When a state ‘nullifies’ a federal law, it is proclaiming that the law in question is void and inoperative, or ‘non-effective,’ within the boundaries of that state; or, in other words, not a law as far as that state is concerned.

While the media of late tends to focus on the new crop of states resisting DC with legislation on firearms and health care, they almost always miss, or ignore, what I consider to be some of the greatest and most effective state resistance to federal power – marijuana activism.

According to our friends at NORML, there are now 13 states who are openly resisting federal laws on medical marijuana. And now my home state of California is on the verge of taking it to the next level – full legalization.

According to a report in the SF Chronicle yesterday:

Two prominent East Bay marijuana advocates got clearance from the state today to try to put a pot-legalization initiative on the November 2010 California ballot.

This isn’t your run-of-the-mill “medical marijuana” bill – that’s already legal in CA. If approved by voters, the bill would:

allow anyone over 21 to possess or grow marijuana for personal use.

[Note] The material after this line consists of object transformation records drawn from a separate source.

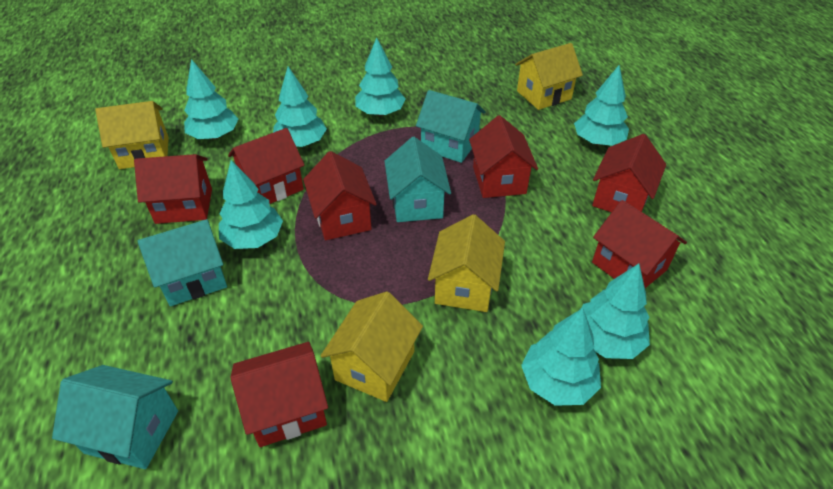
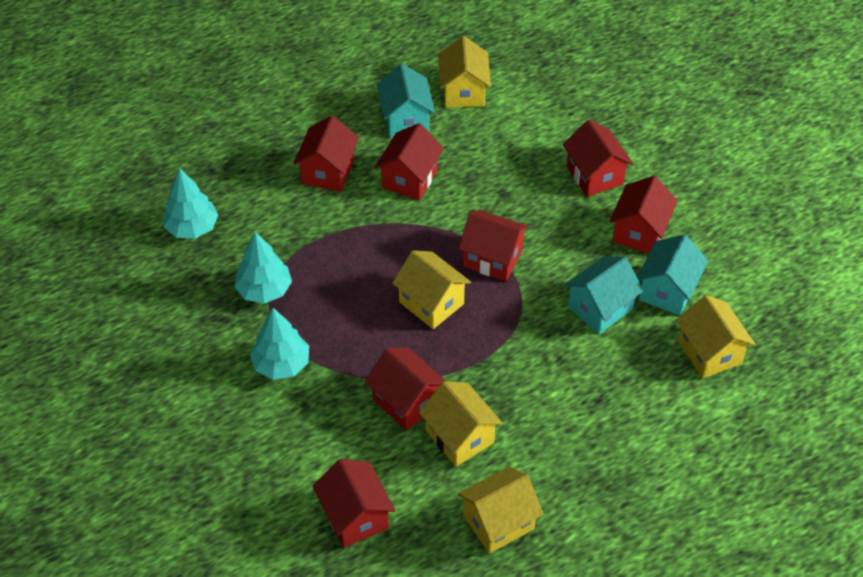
turquoise house: 4 -> 3
turquoise tree: 7 -> 3
yellow house: 4 -> 5

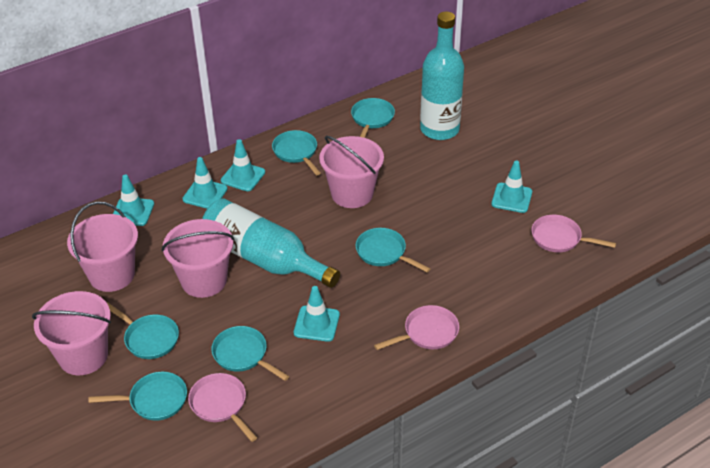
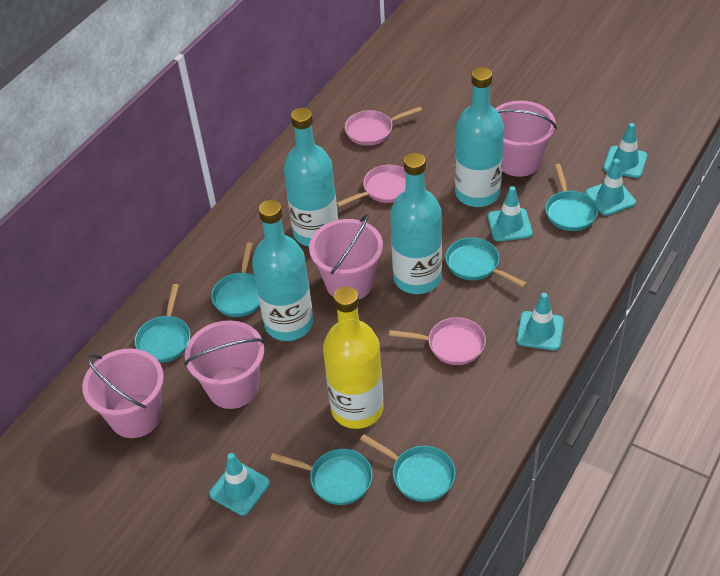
turquoise bottle: 2 -> 4
yellow bottle: 0 -> 1

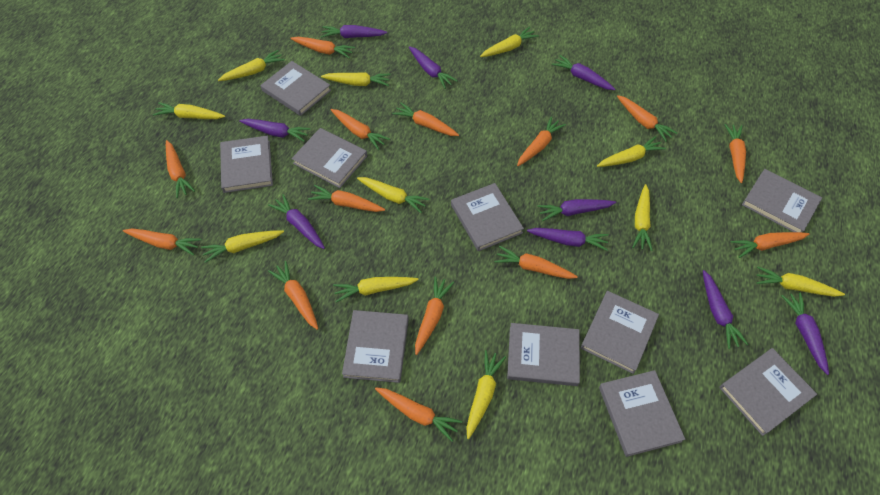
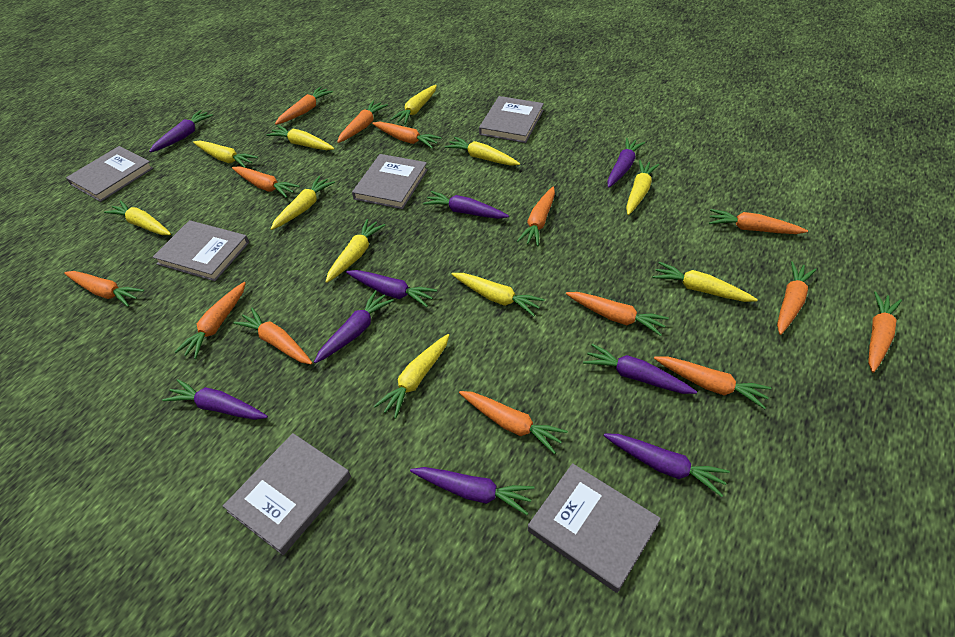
grey book: 10 -> 6

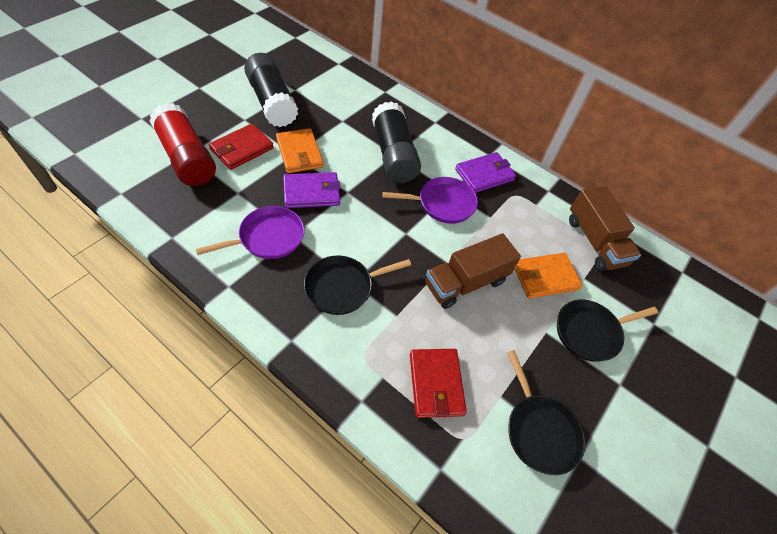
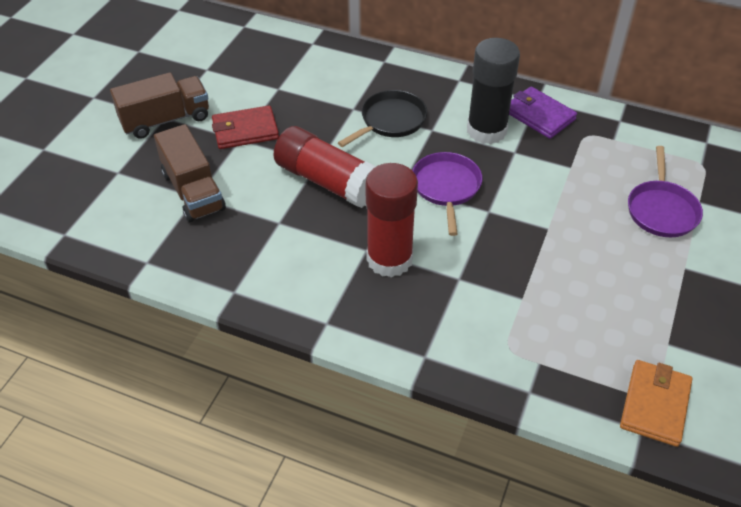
black glue stick: 2 -> 1
black pan: 3 -> 1
orange wallet: 2 -> 1
purple wallet: 2 -> 1
red glue stick: 1 -> 2
red wallet: 2 -> 1

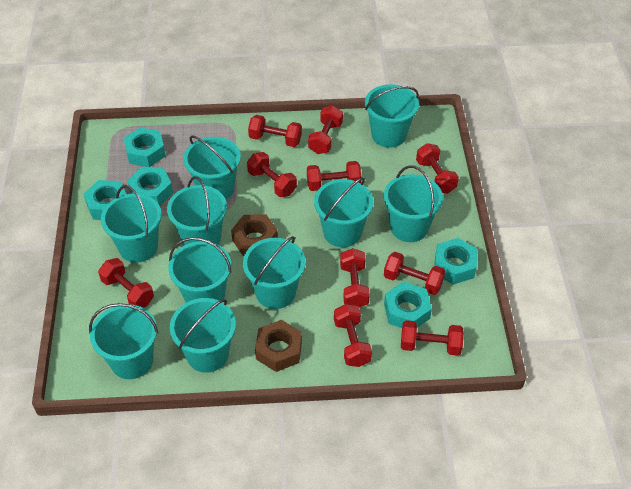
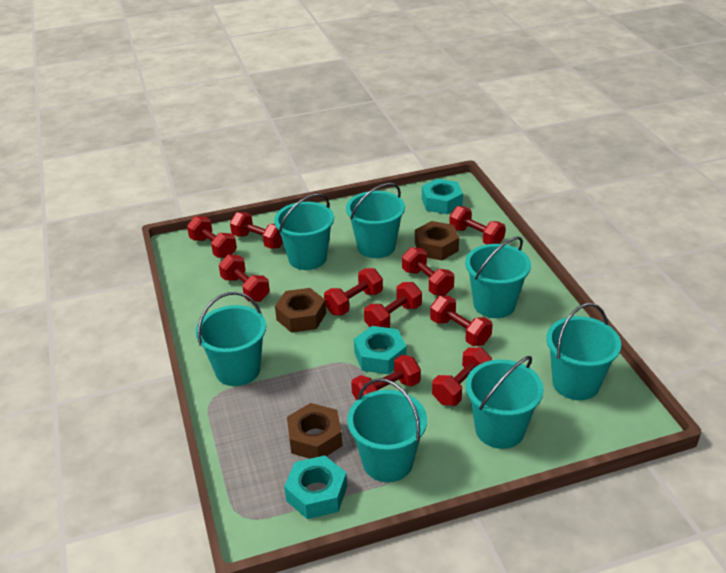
brown nut: 2 -> 3
turquoise bucket: 10 -> 7
turquoise nut: 5 -> 3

It would allow each local government to decide whether to tax and regulate marijuana sales.

Any honest person reading the Constitution through the intent and understanding of the founders would recognize that the federal government has no delegated power to be involved in the marijuana issue, in any way.

Keep in mind, though, that the federal courts (and the DEA), don’t really care what the Constitution has to say about it.  They’ve interpreted it in their own way, and have made it quite clear that they don’t recognize state marijuana laws as “valid.”

But, as we say here in California, thanks for your opinion, DC, we’ve got our own.